SDV’s key technical offerings are:

  • The ASAM OpenSCENARIO® 2.0 language to elegantly describe abstract scenarios in a concise, declarative, arbitrarily combinable, reusable, and formal-yet-intuitive manner. Scenario descriptions include scenario parameters, their ranges and distributions, constraints, and other metrics (KPIs/SPIs, coverage, etc.) to be computed and checked as the scenario executes. These abstract descriptions are reusable across maps and various ODDs.
  • Constrained-random generation of a large number of valid concrete scenarios from the abstract scenario descriptions. The generator doesn’t just randomly choose scenario parameter values within their ranges. (Doing that generates many silly/impossible scenarios requiring subsequent pruning.) Instead, it understands the semantics of the driving domain and picks scenario parameter values consistent with each other and the laws of physics.

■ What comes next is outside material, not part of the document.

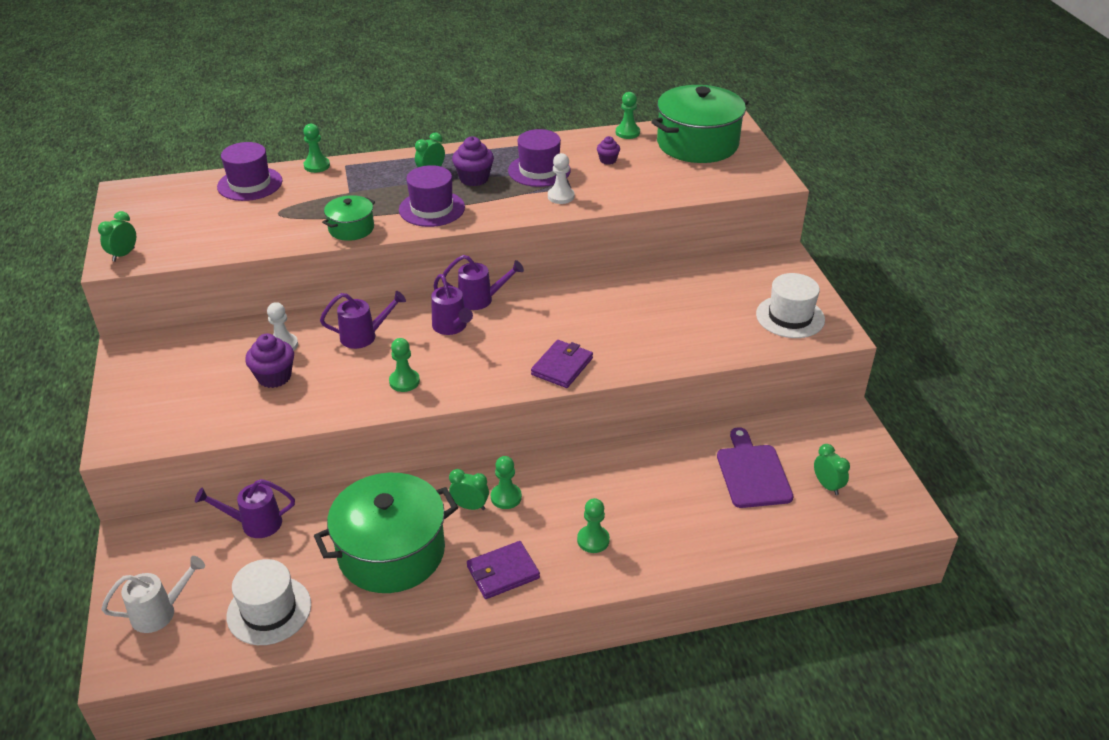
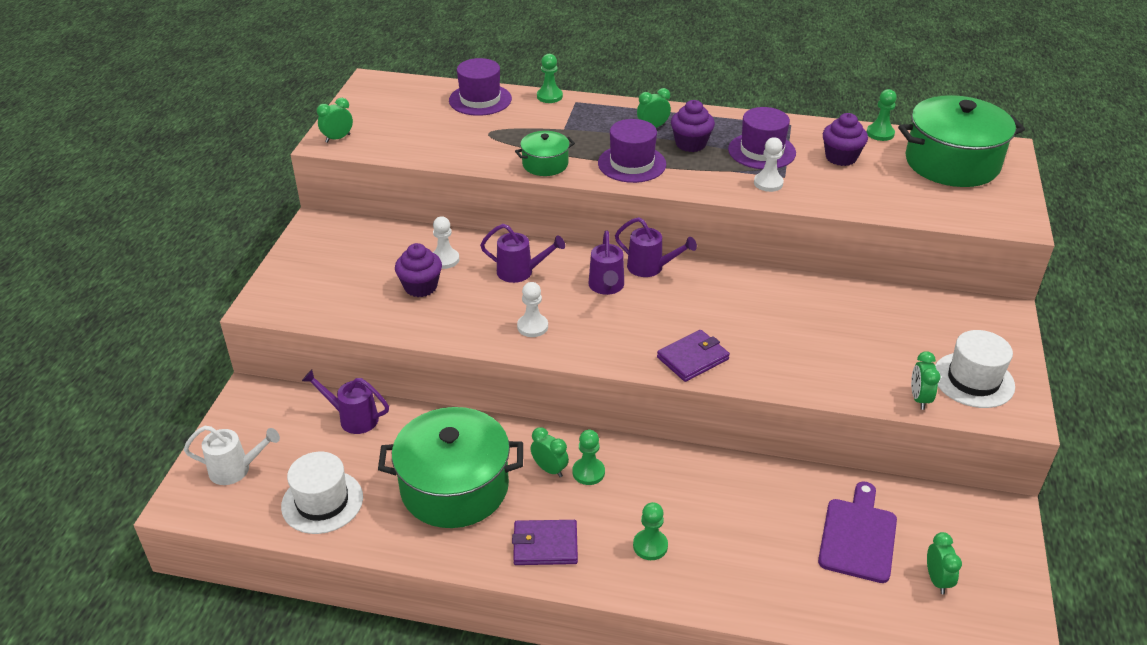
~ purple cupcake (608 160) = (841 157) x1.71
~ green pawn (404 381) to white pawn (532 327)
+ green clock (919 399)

Appropriate map locations are also automatically selected. For example, if an actor is behind the Ego vehicle at the start of the scenario and ahead of it at the end of the scenario, the generator automatically infers that a map with a minimum of two lanes would be needed and lane changes, overtaking, and a subsequent cut-in by actor ahead of Ego would all be involved.
  • Seamless use of real-world driving logs in Safety validation. The tools convert driving logs into a timeline of scenarios and automatically compute scenario parameters, their distributions, and scenario metrics. This enables checking AV performance, detecting anomalous behavior, assessing simulation accuracy, etc. This also allows assessments of test coverage across real-world and virtual testing.
  • Sophisticated analysis tools expressly designed to enable efficient examination and arbitrary exploration of millions of scenario simulations and real-world driving results. From debug exploration of single scenarios to triage of large batches of simulation runs to statistical queries across multiple runs.
  • Test suite management and optimization to guide iterative testing towards specific test objectives. Whether you want to run the most common scenarios, corner cases, or find situations where particular KPIs/SPIs are minimized, or increase coverage over input values, or efficiently seek out parameter combinations that cause failures, the test suite managers guide the selection of the next set of test cases by analyzing results of previous test runs.

Conclusion

At some point, OEMs will need to bite the bullet, put down the metaphorical pen, and say, “This is it! We are ready for launch.” Getting to that point requires a blueprint that shows how novel safety technologies and methodologies can collectively get you to the finish. SDV is exciting because it lights a path to that promised land.  It adds the missing ingredients and can carry Automated Driving Systems across the safety finish line. Leibniz would approve!